Living Lab Week - Butterfly Garden

A lot can happen in a week. Today, we bring you the headlines from a very local piece of earth we call the butterfly garden.

The garden is a place of dramatic and sometimes subtle events. Some happen so fast they can be missed entirely.

I surveyed the plants in the butterfly garden on April 27 before last week’s blog post; by April 29, the survey's findings were already out of date.


The first flower of 2020 in the butterfly garden and the first of our young shrubs to produce flowers

Although two other species had flowers slowly developing, another plant snuck in to secure the honor of first shrub to flower and first flower of the garden this year. A type of wild cherry that had showed no signs of flowering on Monday developed flower buds by Wednesday that then opened up by Friday. It is the first of our nine different shrubs to flower; in the years to come, these shrubs will grow to be the backbone of the whole garden structure.

Red Admiral

A Red Admiral butterfly showed up this week and landed in the mulch. Once it closes its wings, it is very difficult to spot. 
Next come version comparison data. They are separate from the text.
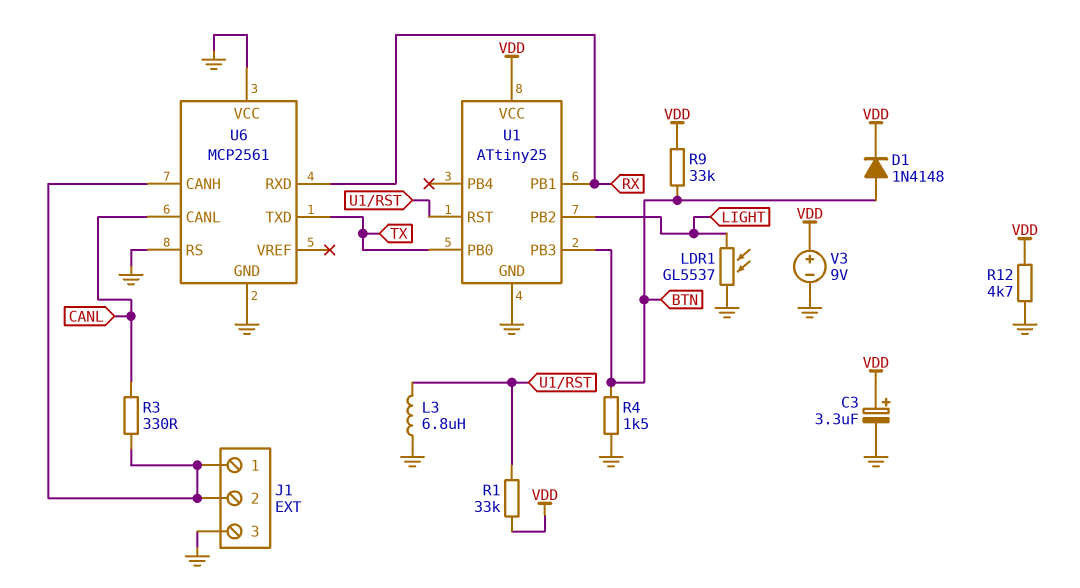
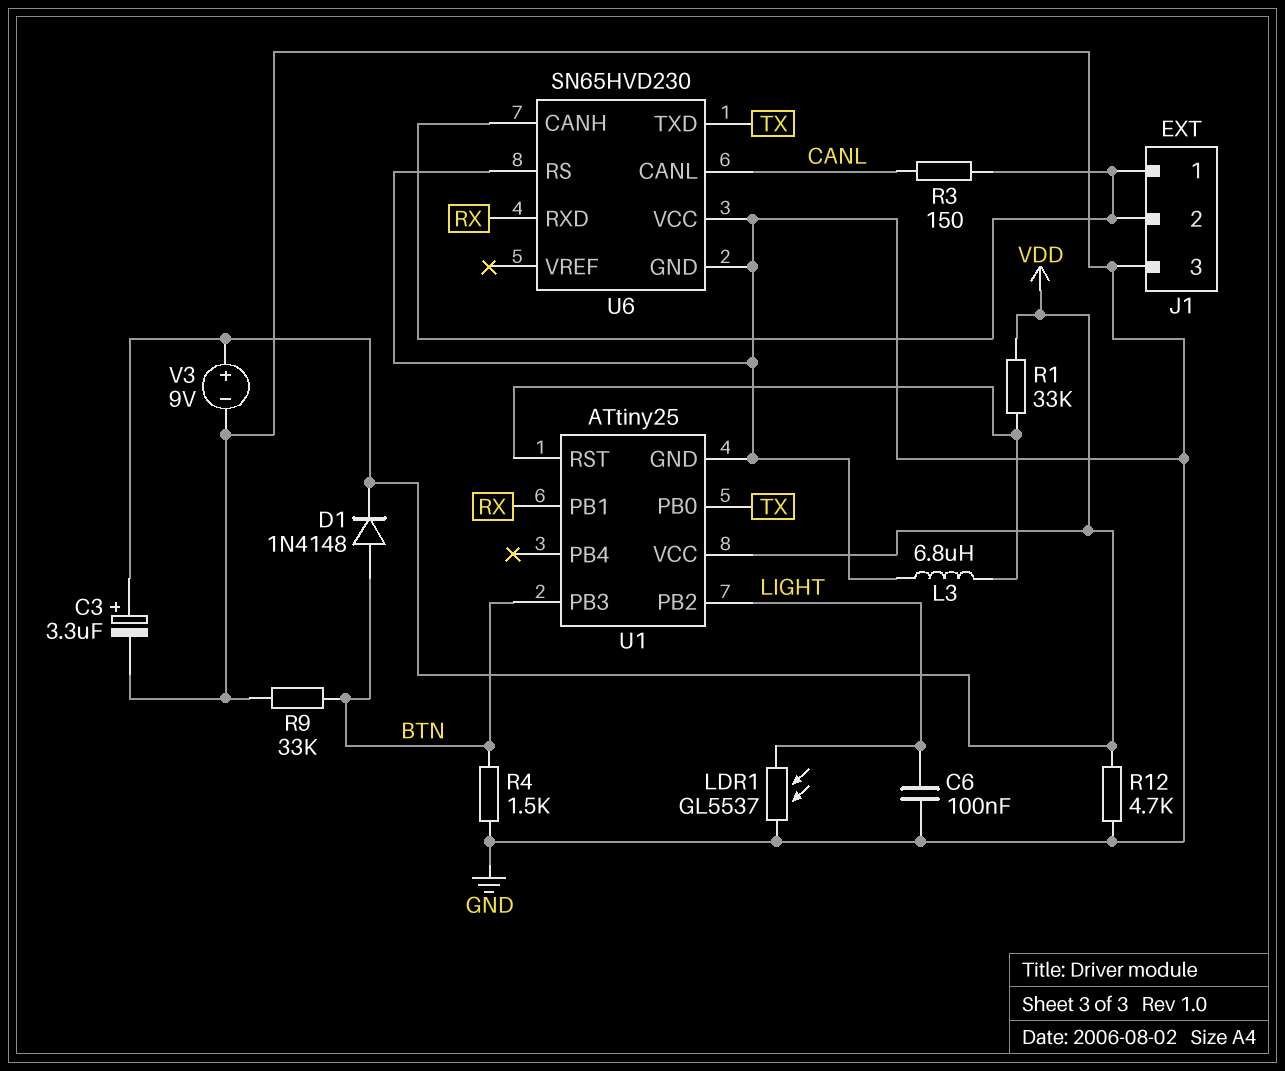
C6: none -> 100nF (GND, LIGHT)
R3: 330 (CANL, J1/1) -> 150 (CANL, J1/1)
R9: 33k (BTN, VDD) -> 33k (BTN, GND)
U6: MCP2561 -> SN65HVD230

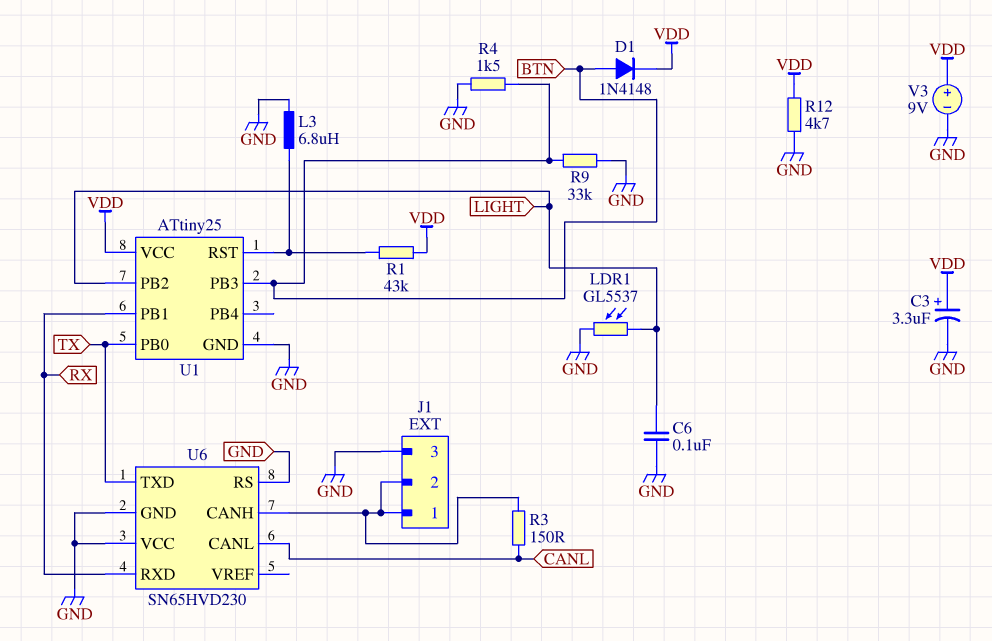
R1: 33k (U1/RST, VDD) -> 43k (U1/RST, VDD)

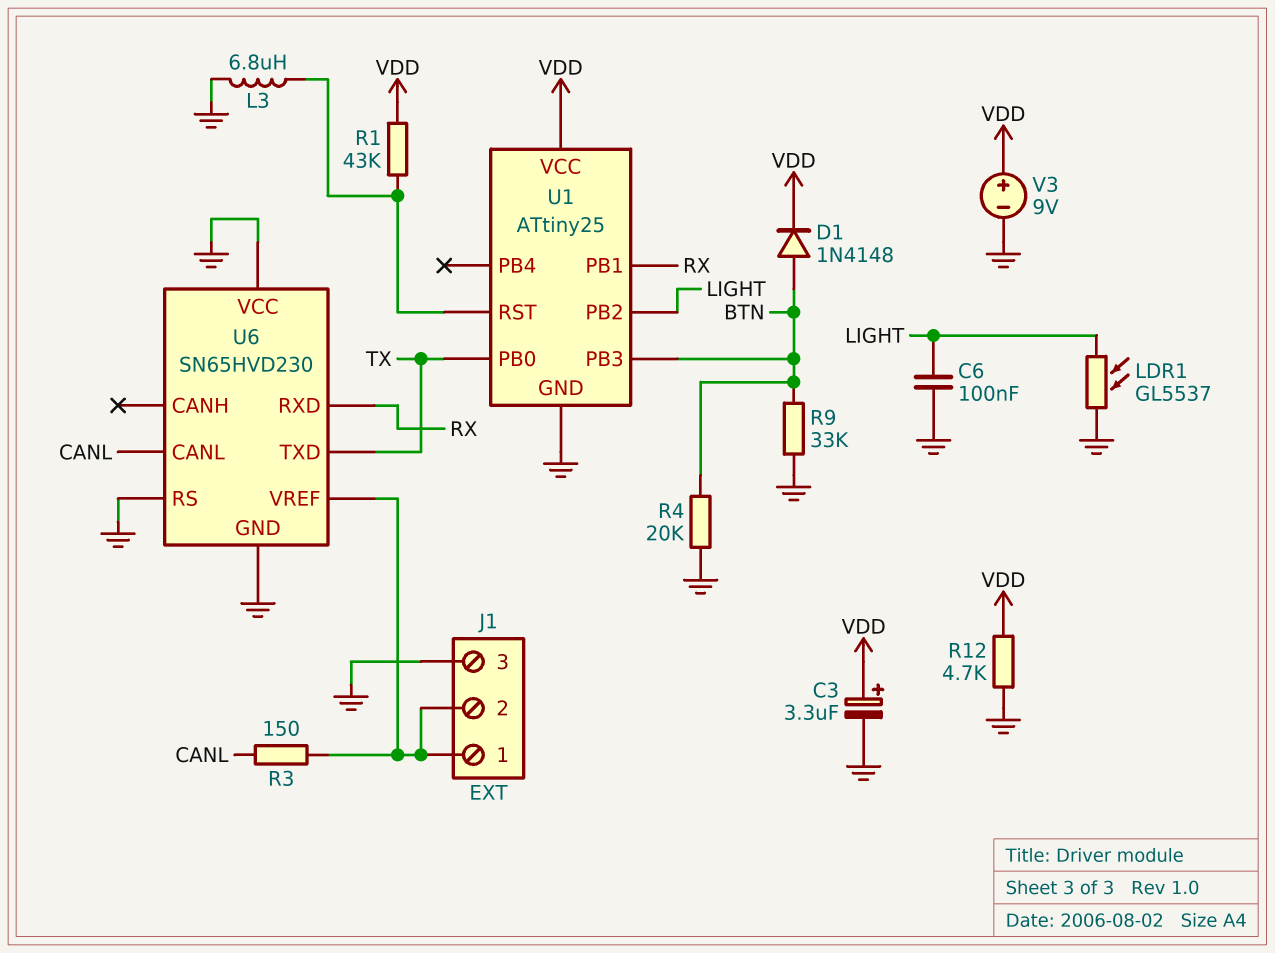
R4: 1.5k (BTN, GND) -> 20k (BTN, GND)
U6 pin CANH: J1/1 -> none
U6 pin VREF: none -> J1/1

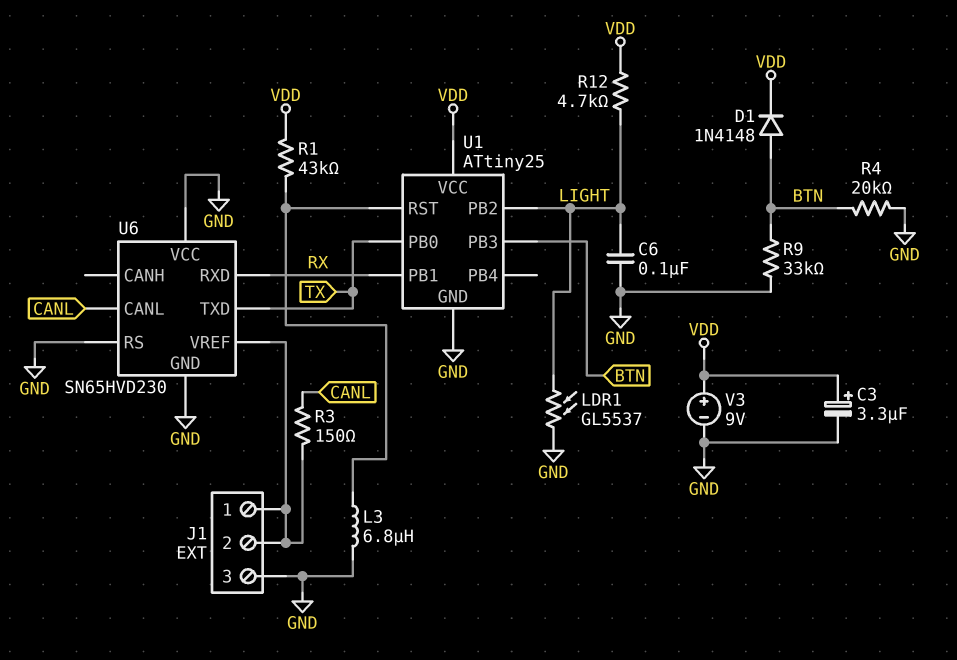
R12: 4.7k (GND, VDD) -> 4.7k (LIGHT, VDD)

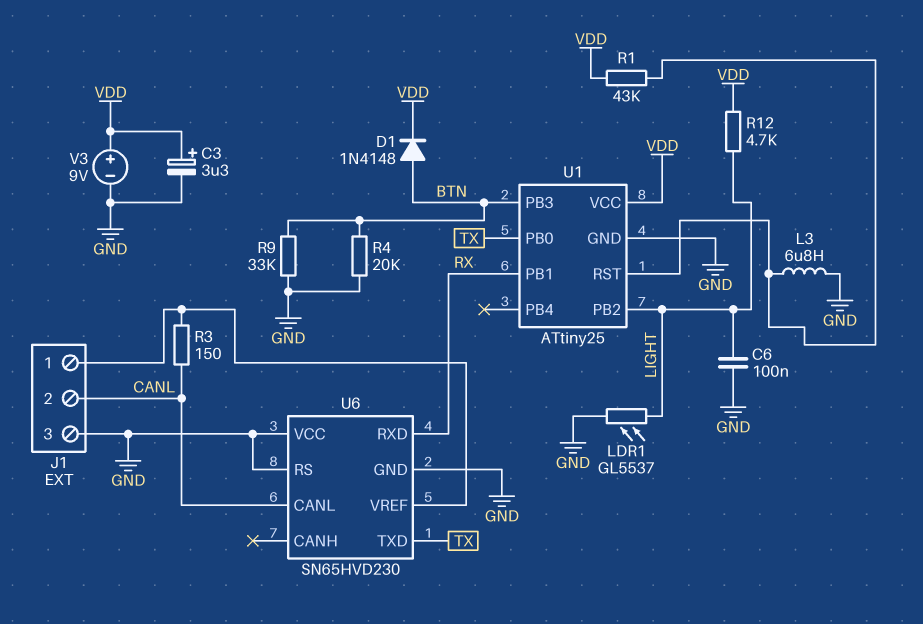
J1 pin 2: J1/1 -> CANL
Our most abundant shrub, buttonbush, seemed to thrive last year. Earlier this spring, leaves had already started coming out but then after a week in early April when we had three nights of below freezing temperatures, they stopped showing any signs of life. The little leaves looked dead as if they had burned to a crisp. As of last Monday, April 27, I was still worried that the buttonbush might not come back. Our survey indicated that all six buttonbushes were either dead or status unknown.


Meet BB4, the code name for one of our six buttonbushes, on Wednesday April 29. The blue arrow points to a leaf that had emerged but died earlier in April; the green arrow shows a new leaf that caught my eye. 

On April 29, I noticed they had the smallest of leaves forming. By May 3, all six of our button bushes seemed triumphant with their rapidly growing leaves! 

Buttonbush Leaves

The same plant - BB4 - from the other side just four days later on May 3.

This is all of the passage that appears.